In the south-east we may not have reindeer, but we certainly have plenty of deer, and in some places, far too many of them. Not only do they cause thousands of road accidents every year, but they are voracious eaters who don’t confine themselves to the countryside. In 2014 the city of Salisbury faced the dilemma of deer taking up residence in the cemetery beside a busy road on the edge of town. The image of fawns curled up between the gravestones may be endearing, but not for grieving relatives when funeral flowers have been devoured. The authorities were forced to remove all the rose bushes from the Garden of Remembrance as these were decimated by the deer. Debate continued about how to get rid of these stubborn, if photogenic, pests. A deer fence? Impractical at nearly two metres high. A cull? Unpopular. As an official commented: “I don’t want to be on the council that shot Bambi!” Driving past this spot last year, I noticed two deer, unperturbed by the traffic, grazing in the cemetery as if they owned the place.

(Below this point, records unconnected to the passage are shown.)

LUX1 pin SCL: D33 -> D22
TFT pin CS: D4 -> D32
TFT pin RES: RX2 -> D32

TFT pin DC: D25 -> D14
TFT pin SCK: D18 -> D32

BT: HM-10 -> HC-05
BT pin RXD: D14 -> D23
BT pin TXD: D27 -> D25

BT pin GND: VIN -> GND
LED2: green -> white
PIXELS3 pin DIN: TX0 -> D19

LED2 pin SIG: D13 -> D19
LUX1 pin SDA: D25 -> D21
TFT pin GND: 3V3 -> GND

Less likely to be seen in town is the muntjac, which prefers woodland, farmland and scrub. But it will happily forage in gardens, trample on crops and has even been seen grazing on a traffic island. It’s about the size of a large dog, and is known as ‘the barking deer’ due to the canine sounds it produces. I had forgotten how peculiar they look, until one stepped out in front of my car recently (fortunately it was on a quiet, straight road so I could avoid hitting it). These are stocky creatures, with longer legs at the back than the front, giving them a hunched appearance, and they have short, rather devilish horns, rather than elegant antlers. Unlike other deer, the muntjac prefers to fight like a boar, having canine front teeth which protrude from its mouth as tusks. Looking at those, I can see why muntjacs are blamed for widespread damage to tree trunks.

This one sauntered from thick woodland and stopped in the middle of the road to stare at me. Apart from the ginger face, its coat is brown in winter with white undersides and tail, which it flicks when agitated. Although plentiful in Britain, and increasing steadily, the muntjac is not a native species, having been introduced from China in the early twentieth century. A number escaped or were deliberately released from private estates and feral populations have thrived ever since. One factor in their success may be that, unlike other deer, they have no fixed breeding season and can produce young at any time of year.

The muntjac is certainly a survivor. Fossils date the species to the Miocene period, meaning it was walking the planet as much as 23 million years ago. It’s incredible to consider that this diminutive deer has changed little since the days of the sabre-toothed tiger and the woolly mammoth. It has survived predators and climate change, including an ice age or two. No matter what this winter throws at us, there’s little doubt that the muntjac will take it all in its stride.